This article focuses on how trauma, particularly when manifested as PTSD, increases the likelihood of addictive disorder. Trauma alters the brain, causing biological impacts in addition to psychological ones. Accordingly, the article adopts a bio/psycho/socio/spiritual/experiential model for addressing trauma given its co-mingling relationship with addiction. Given this co-mingling feature of PTSD, the author recommends integrated treatment for addiction that is sensitive to trauma. The timing of trauma across the victim’s life-cycle plays an important role in determining how to treat PTSD and addictive disorders.
Trauma and Addictive Disease
The impact of trauma is often seen primarily through a psychological lens. Without question, traumatic events change a woman’s psychological landscape. However, trauma also changes her brain. Unfortunately, these changes, particularly if they eventually express themselves through post traumatic stress disorder, make it more likely that she will develop an addictive disorder and will make that disorder more difficult to treat.
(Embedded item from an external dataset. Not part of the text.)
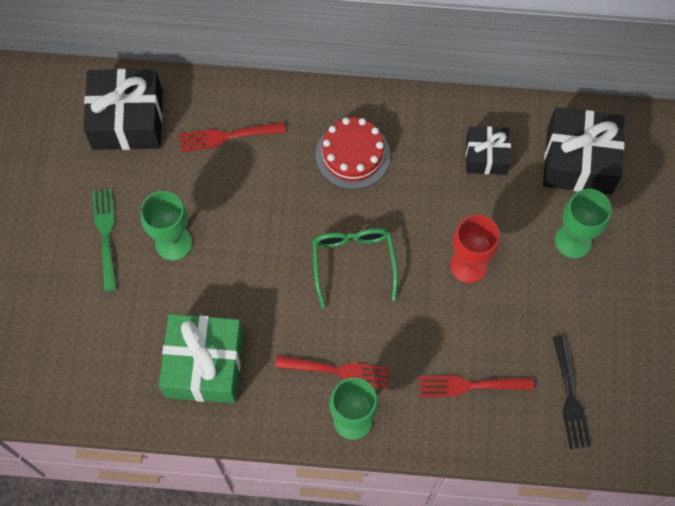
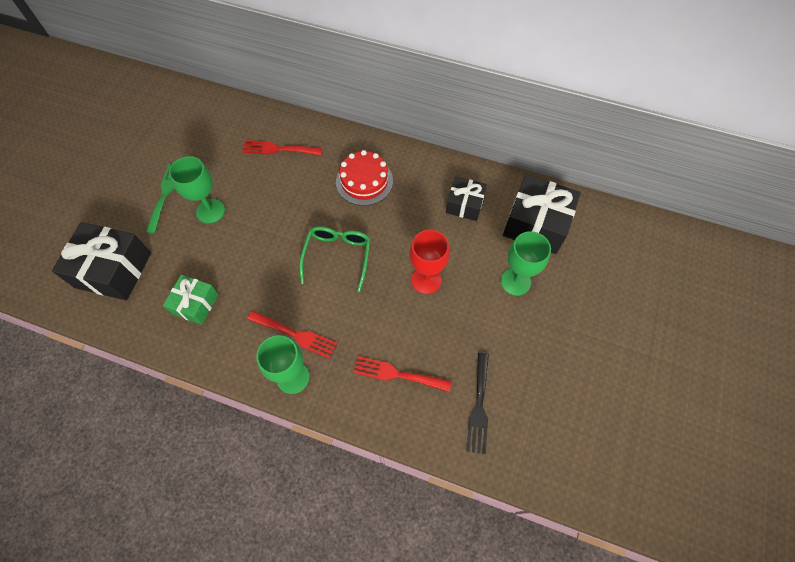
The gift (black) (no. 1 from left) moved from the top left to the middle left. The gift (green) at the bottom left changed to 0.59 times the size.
This workshop will examine the co-mingling nature of PTSD and addiction from a biological, psychological, social, and spiritual point of view. In addition, the workshop will examine the implications of the timing of trauma across a woman’s life cycle focusing on childhood, adolescence and adulthood. Given the above, the importance of trauma sensitive treatment cannot be overstated. Consequently, the workshop will also review basic treatment models which address trauma and addictive disease within the framework of the bio/psycho/socio/spiritual experience for model.